Parece que foram, para aí, detidos uma centena e tal de mentirosos.

quinta-feira, 9 de abril de 2020

Linha da frente

Alberto é um homem alto, seco, solene e nobre. Andará um pouco acima dos oitenta anos de idade. A arca do peito é convexa e ainda imponente. Está deitado na maca como uma estátua caída, marcado por uma remotissima serenidade. Um ser maiúsculo, se assim se pode dizer. Mas os olhos... os seus olhos revertem para outras paragens, os pensamentos mergulham no caudal do tempo e o tempo também tem compartimentos, e ele sabe que à medida que o tempo passou, as trevas foram-se acumulando em seu redor.
Diz para quem o acompanha no corredor do infortúnio:
-- Chegamos à linha da frente. Um de nós vai morrer. Mas não os dois. Também eu fiz sempre o que era necessário, nem sempre o que estava certo.

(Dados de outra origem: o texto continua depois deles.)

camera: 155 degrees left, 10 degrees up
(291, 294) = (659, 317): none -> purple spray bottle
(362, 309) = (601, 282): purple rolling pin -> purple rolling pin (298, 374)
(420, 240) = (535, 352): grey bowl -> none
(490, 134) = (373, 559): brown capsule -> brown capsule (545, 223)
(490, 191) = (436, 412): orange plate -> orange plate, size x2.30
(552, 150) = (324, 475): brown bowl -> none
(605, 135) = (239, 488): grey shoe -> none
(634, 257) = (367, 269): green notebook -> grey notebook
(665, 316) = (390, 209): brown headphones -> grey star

terça-feira, 7 de abril de 2020

segunda-feira, 6 de abril de 2020

Saida precária

O vírus caiu sobre a cidade. Pousou os seus tentáculos e impõs o ditame da rareza. Como se porventura se tramasse uma indelicadeza no mundo, os citadinos caminham mais rígidos, ombros direitos, passo rectilíneos, carregam agora o peso de uma fatalidade impensável. As guitarras eléctricas calaram-se e deram lugar a Mozart e é agora a sua perfeição silenciosa e tensa que povoa as ruas. O vírus é uma névoa que emite um som abaixo do macadame. As horas invadiram a atmosfera para aí se desfiarem mais lentamente, espessam-se e pousam as suas volutas de segundos sobre as pedras frias da calçada. Gargantas secas. Gestos comedidos. Respirações contidas. Vive-se em poupança. Crânios abrasados, mãos suadas cobertas, amolentados os desejos, os pensamentos revestem-se de desinfectante e de sabonária rosa, cada qual segue como um ladrão à procura de uma nesga de terreno onde se refugiar na espera de uma nesga dois metros mais adiante. Há uma chapa absoluta que tampona o território, o vírus abre valas no asfalto. Quem não for rápido e expedito será estraçalhado.
Em casa, na televisão, o cenário é o mesmo. Mas deixem-se estar, que pelo menos tendes onde vos sentardes a uma distância de relativa segurança.

domingo, 5 de abril de 2020

Domingo de Ramos

Quando Jesus voltou a Jerusalém montado num burro, o que francamente não foi um acto de grande astúcia da sua parte.